SUPERMAN: RED SON
cartonato, col., 19×27, 160 pagg.
testi: Mark Millar;
disegni: Andrew Robinson, Dave Johnson, Kilian Plunkett
editore: Planeta DeAgostini Comics
di Antonio Recupero
E’ un uccello! No, è un aereo! No, è il compagno Superman! La DC Comics ha da decenni una consolidata tradizione di storie scritte dai migliori autori delle proprie scuderie che hanno il compito, spesso non facile, di presentare versioni alternative dei propri supereroi. Queste storie sono note con il nome di “Elseworlds” e contano nei propri archivi dei piccoli capolavori.
Il presupposto di questo volume, che in Italia viene presentato dalla Planeta De Agostini in una edizione lussuosa e ben curata (non solo nella veste tipografica, ma anche dal punto di vista redazionale italiano, cosa che purtroppo raramente si era verificata in precedenza), è a dir poco stuzzicante per il lettore maturo: cosa sarebbe successo se la capsula spaziale che trasportava un neonato Superman fosse caduta nella Russia di Stalin invece che nei dorati campi di grano del Kansas? Cosa sarebbe successo se il bambino destinato a diventare uno degli esseri più potenti dell’universo fosse stato allevato secondo i principi marxisti-leninisti e nell’ideale del comunismo come sistema politico economico perfetto?

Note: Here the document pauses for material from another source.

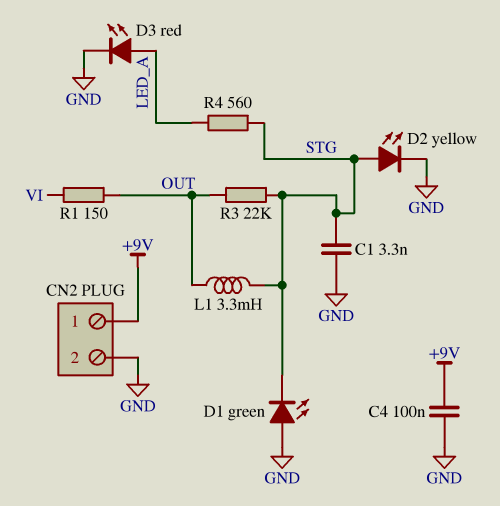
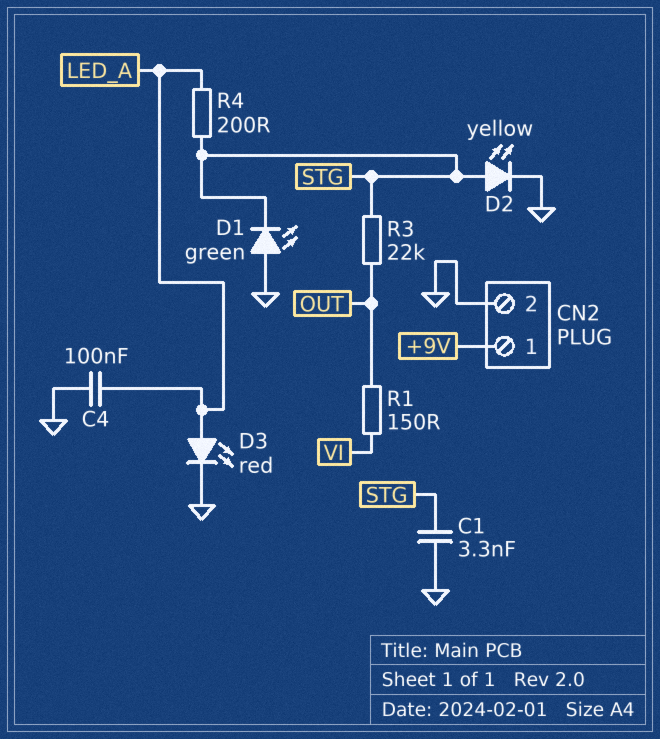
C4: 100nF (+9V, GND) -> 100nF (GND, LED_A)
L1: 3.3mH (OUT, STG) -> none
R4: 560 (LED_A, STG) -> 200 (LED_A, STG)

Mark Millar non è certo un autore che si accontenta di poco: dopo aver trasformato il supergruppo AUTHORITY della DC-Wildstorm in una temibile cellula terroristica anarchica superumana, dopo aver politicizzato le risse tra superuomini con CIVIL WAR per La Marvel, ci regala una riscrittura ucronica dell’icona supereroistica per eccellenza, e sfuggendo a banalità ed infauste previsioni. Va precisato che in America questa miniserie vide la luce nel 2003, ma solo adesso i lettori italiani possono godere di una edizione locale realizzata con tutti i crismi. Non ci si trova di fronte ad una apologia dei sistemi politico-economici della vecchia Madre Russia, né ad una difesa spassionata del sistema capitalistico americano contro i regimi socialisti.

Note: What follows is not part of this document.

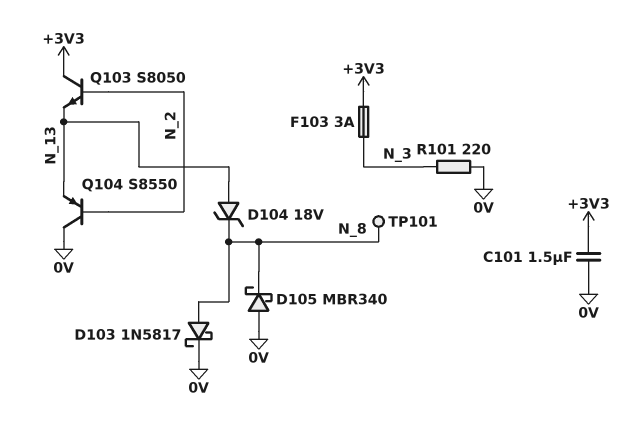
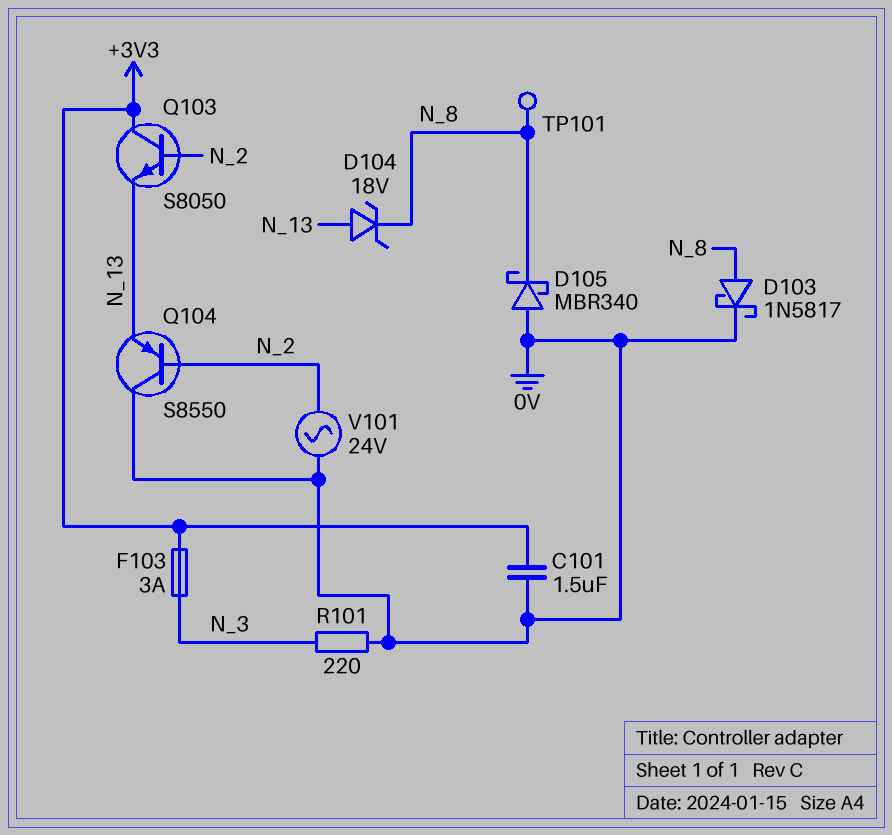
V101: none -> AC 24V (0V, N_2)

Equilibrio e sfumature: queste sono le due parole chiave dell’opera di Millar, divisa sostanzialmente in due macrocapitoli (a dispetto dei 3 albi originari). Il primo è ambientato sotto il regime di Joseph Stalin (anche lui, non a caso, noto come “uomo di acciaio”), di cui Superman è il “delfino”, unico vero candidato alla guida del partito e dell’Unione Sovietica nonostante (e qui la verità storica si intreccia con la fiction) sia uno dei pochissimi alti funzionari della macchina organizzativa russa a non essere figlio illegittimo del dittatore; il secondo capitolo, ambientato dopo la morte di Stalin, vede Superman stesso diventare dittatore illuminato e convinto della bontà dell’egualitarismo socialista, che grazie ai suoi poteri non è così utopistico come è apparso nella nostra storia. Lo Stato onnipotente e onnipresente, ma anche protettivo e giusto nei confronti del proprio popolo, si iconizza nell’ampio torace dell’uomo di acciaio, che non vede più sul suo petto la S sinuosa, iniziale del suo nome, ma la falce e il martello incrociati, simbolo della sua patria adottiva. E riuscirà a portare questi simboli in tutto il mondo, creando quella che ritiene essere il paradiso socialista in terra. Ma un paradiso in cui non si può esprimere il proprio dissenso è solo una gabbia abbastanza piacevole, e sarà questo il punto debole della struttura creata dal super-dittatore. L’utilizzo dei personaggi di contorno è sapiente, e non cede alla tentazione di dar troppo spazio a personaggi non utili ai fini della narrazione. Se quasi invariata ne esce la figura di Wonder Woman, che viene vista come compagna naturale dell’uomo perfetto, anche se senza lieti fini, interessanti sono le versioni alternative di Lex Luthor (genio freddo e calcolatore, ma non malvagio, che vede in Superman una sfida, nonché una minaccia alla sua immagine di uomo più intelligente del mondo), di Batman (figlio di dissidenti uccisi dal regime stalinista, e diventato un pericoloso terrorista anarchico), di Lanterna Verde (che il governo USA cerca di trasformare in un vero e proprio supersoldato americano prodotto in serie), di Jimmy Olsen (non più timido fotografo, ma cinico agente federale americano), di Brainiac (unico essere che riesce a plagiare la volontà di Superman con l’inganno portato dagli eccessi di autostima dell’eroe).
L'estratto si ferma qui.